Liderança parcial e disputa indefinida
Os dados preliminares apontam Keiko Fujimori na liderança com aproximadamente 17% dos votos. A disputa pela segunda vaga permanece indefinida entre Roberto Sánchez e Rafael López Aliaga, ambos com cerca de 12%.
A definição completa dos resultados é essencial para confirmar os candidatos no segundo turno, marcado para 7 de junho. A autoridade eleitoral indica divulgação oficial apenas em meados de maio.
Desafios operacionais durante a votação
A eleição enfrentou problemas logísticos significativos, especialmente em Lima. Falhas na distribuição de materiais impediram a abertura de seções no horário estabelecido.
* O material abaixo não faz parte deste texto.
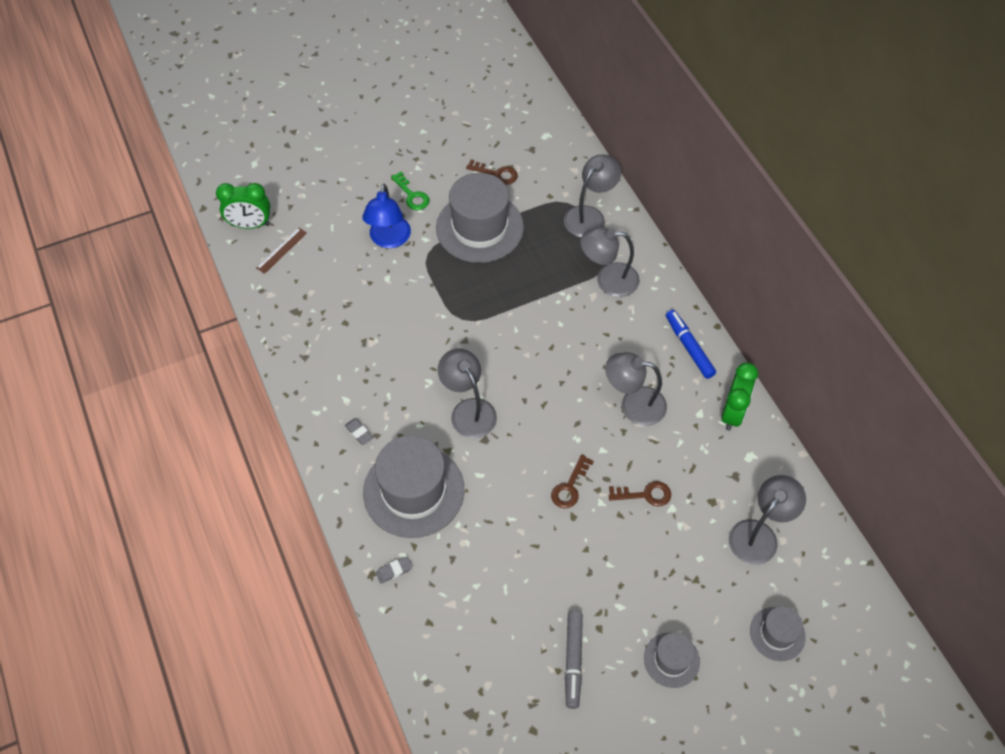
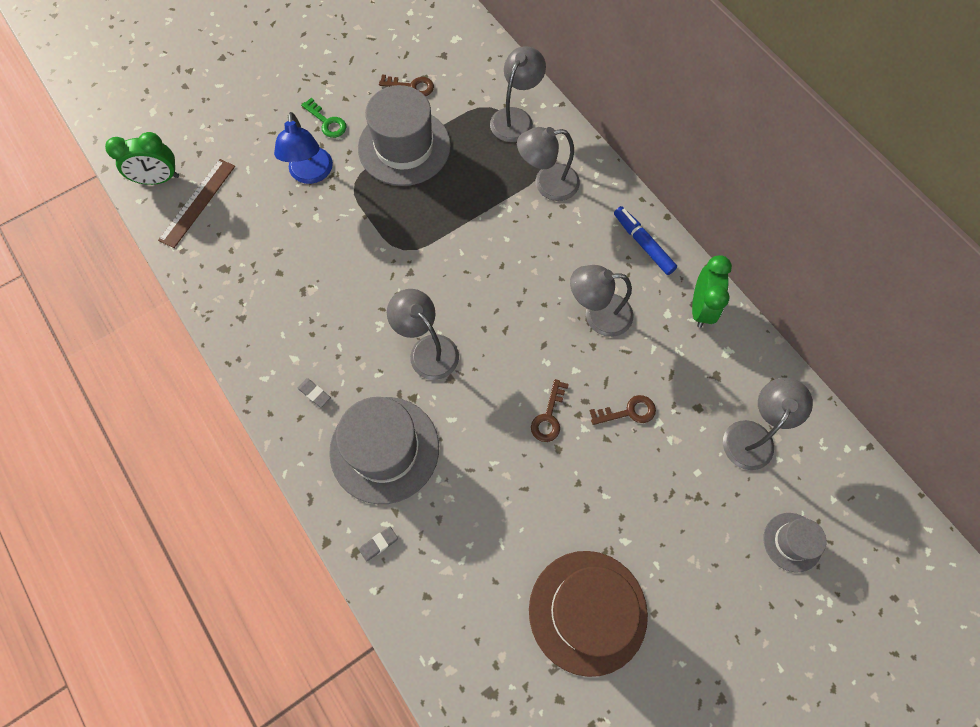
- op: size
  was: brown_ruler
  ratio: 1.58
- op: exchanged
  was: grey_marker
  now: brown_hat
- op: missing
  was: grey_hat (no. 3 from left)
Mais de 50 mil eleitores precisaram votar em horários prorrogados para participar do pleito. O alto volume de contestações, incluindo disputas legislativas, ampliou o tempo total de apuração.
Contexto de instabilidade política
O processo ocorre em cenário de instabilidade política no país. O Peru elegará seu nono presidente em dez anos desde 2016.
A sequência de trocas no comando do Executivo reflete a fragmentação política peruana. A eleição de 2026 segue neste contexto desafiador.